Hayır çünkü ateistlerin Tanrı'nın var olmadığına ilişkin delil getirmeye duydukları ihtiyaç bile, Tanrı'nın var olduğunun güçlü bir delili olarak görülebilir.
@masmavi biz karşı delil sunmak zorunda değiliz, siz iddianızı kanıtlamakla mükellefsiniz.
Mantıken, bir varlığın, varlığına inanmayan kişi, bu varlığı çürütme sorumluluğu taşır. Bir iddia yapıldığında, o iddianın doğruluğunu sorgulayan kişi, karşı deliller sunmakla yükümlüdür. Eğer bir kişi Allah'ın varlığını inkâr ediyorsa, bu kişinin bu inkârını mantıklı ve geçerli bir şekilde desteklemesi gerekir. İnanan kişilerin, varlıkları kanıtlamak yerine, inkâr edenlerin karşıt delilleri sunması daha mantıklıdır. Bu, temel bir tartışma ve akıl yürütme prensibidir. Bir kişinin bir iddiayı reddettiğinde, bu iddianın çürütülmesi sorumluluğu ona aittir. Kanıt sunma yükümlülüğü, iddiayı reddeden kişiye düşer.

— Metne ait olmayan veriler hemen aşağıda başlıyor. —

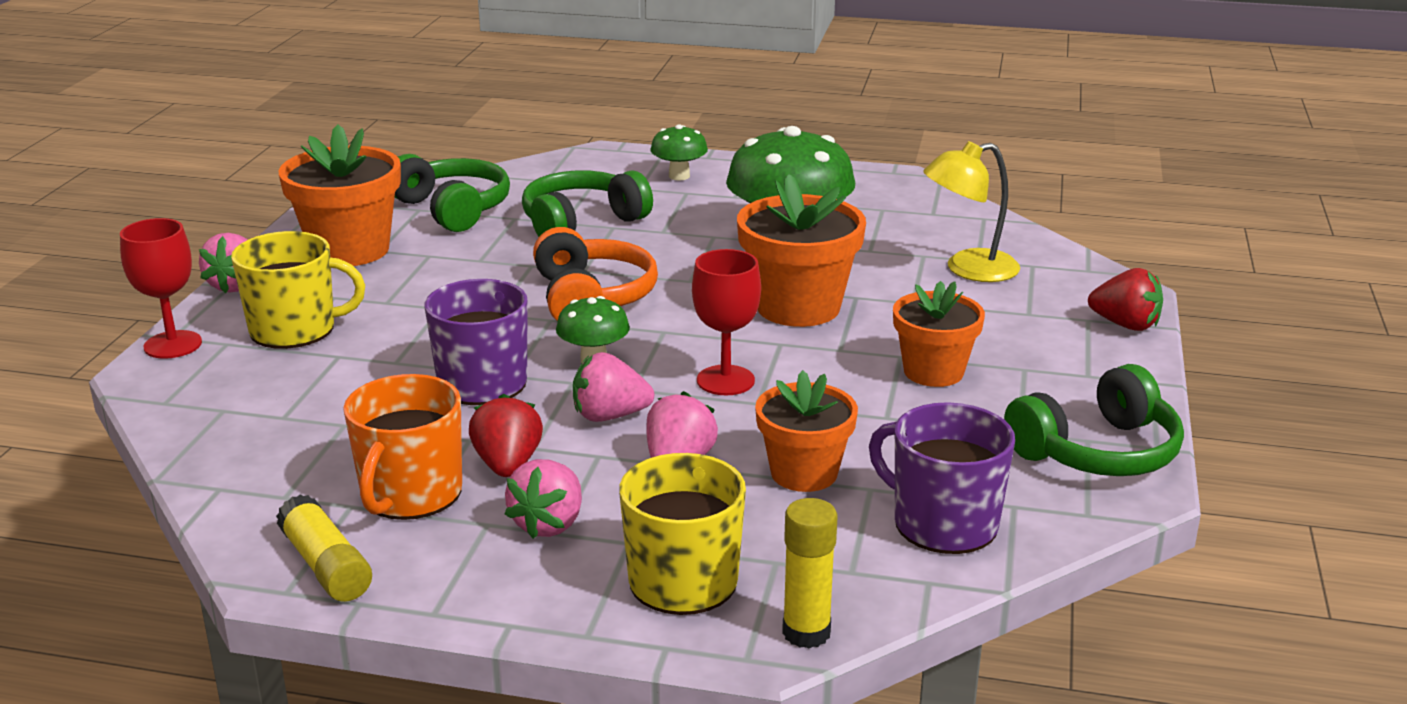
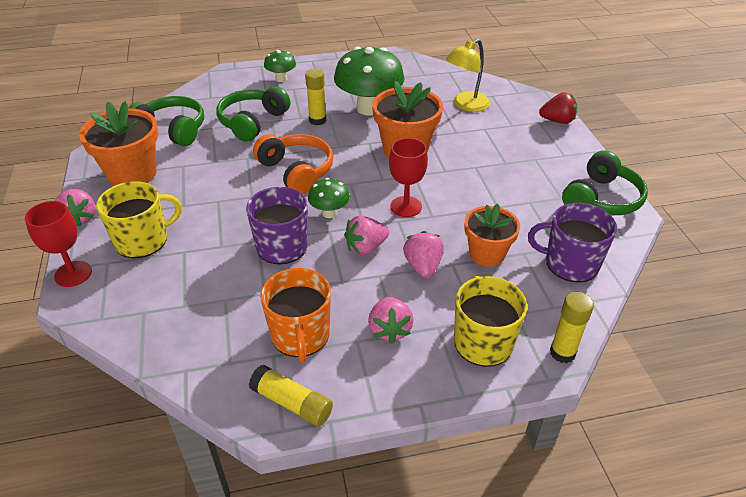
camera: 25 degrees left, 15 degrees up
(507, 465) = (338, 297): red strawberry -> none
(687, 240) = (317, 120): none -> yellow glue stick
(933, 372) = (497, 172): orange flower pot -> none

Hocam neden bu kadar resmi yazıyorsun, işin içine biraz duygu katsan güzel olabilir
Kanıt sunma yükümlülüğü iddiayı ortaya atanındır azizim,ben çıkıp da samanyolu galaksisinin etrafında dönen 5 başlı ejderha var desem bunu kanıtlamakla mükellefim,senin çürütmeni beklemek saçma olur. Din olayı da bu şekilde.

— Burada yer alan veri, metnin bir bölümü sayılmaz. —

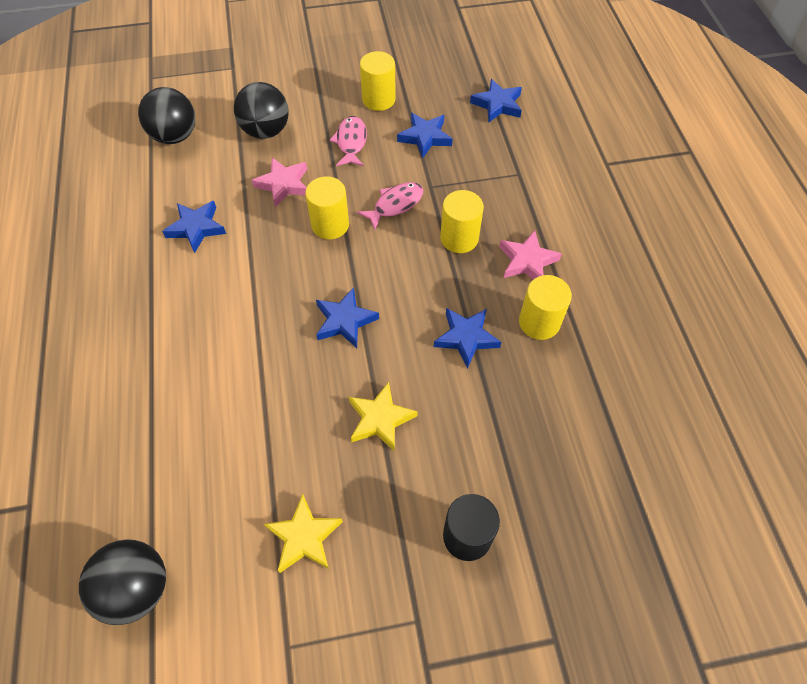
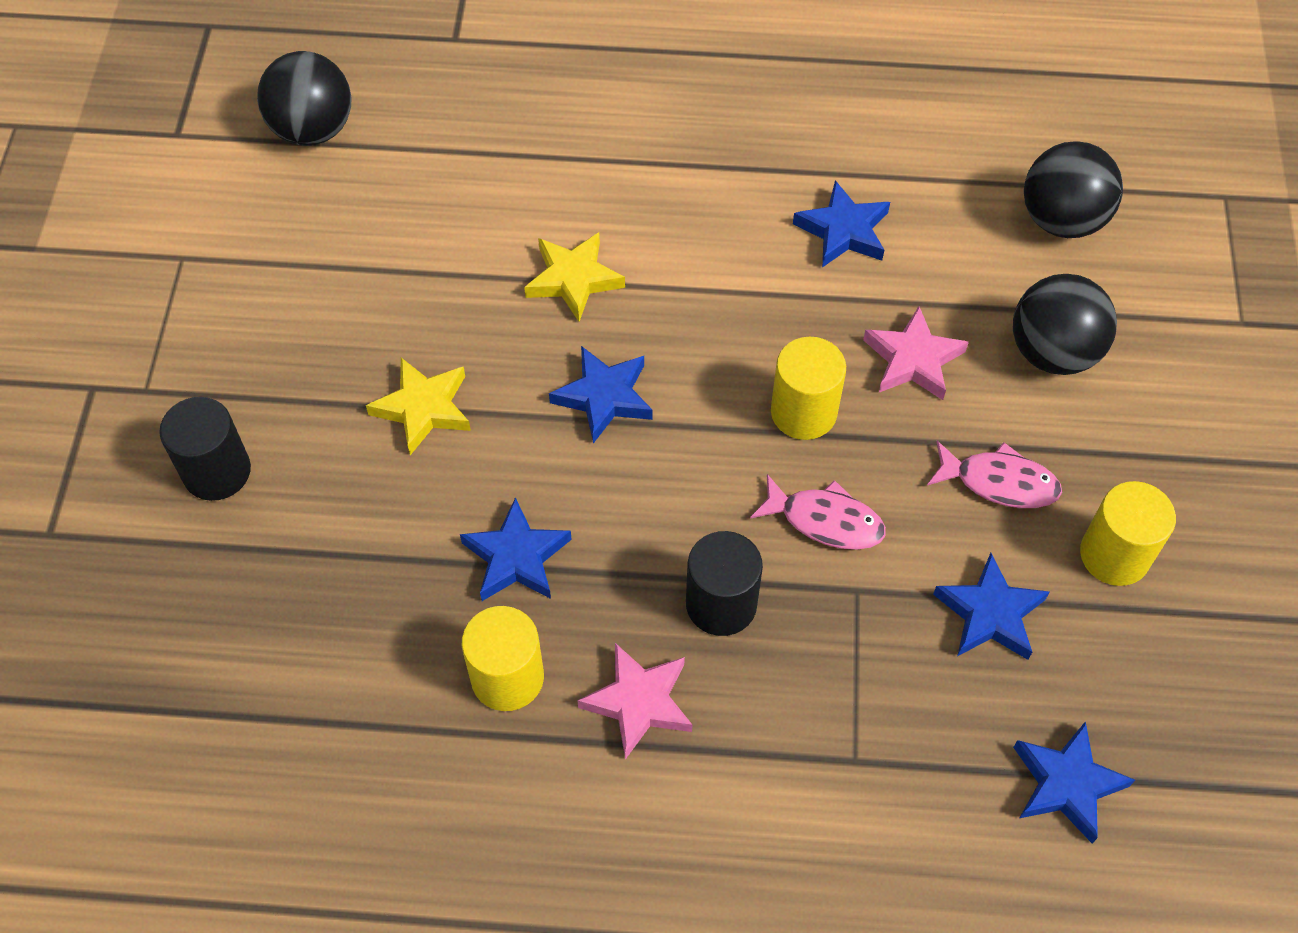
camera: 105 degrees right, 0 degrees up
(304, 537) = (298, 293): yellow star -> yellow star (573, 279)
(395, 205) = (825, 520): pink fish -> pink fish turned 45 degrees counterclockwise
(459, 238) = (721, 604): yellow cylinder -> black cylinder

Senin dediğini ele alacak olursak, bir iddia ortaya atan kişi kanıt sunmak zorundadır. Ancak, Allah'ın varlığına ilişkin iddia, evrenin düzeni ve yaşamın karmaşıklığı gibi gözlemlerle desteklenen geniş bir kabul görmüş gerçektir. Bu bağlamda, inanç sisteminin temel unsurları, bireylerin kişisel sorgulama ve değerlendirmelerine açık olabilir. Samanyolu'ndaki ejderhalar gibi spekülatif iddialar, bilimsel ve mantıklı delillerle desteklenmediğinden şüpheyle karşılanır; fakat Allah'ın varlığı, evrenin düzeni ve içsel gözlemlerle desteklenen bir gerçektir. Bu nedenle, inananların varlığı kanıtlaması yerine, inkâr edenlerin çürütme sorumluluğu daha geçerli bir tartışma zeminidir.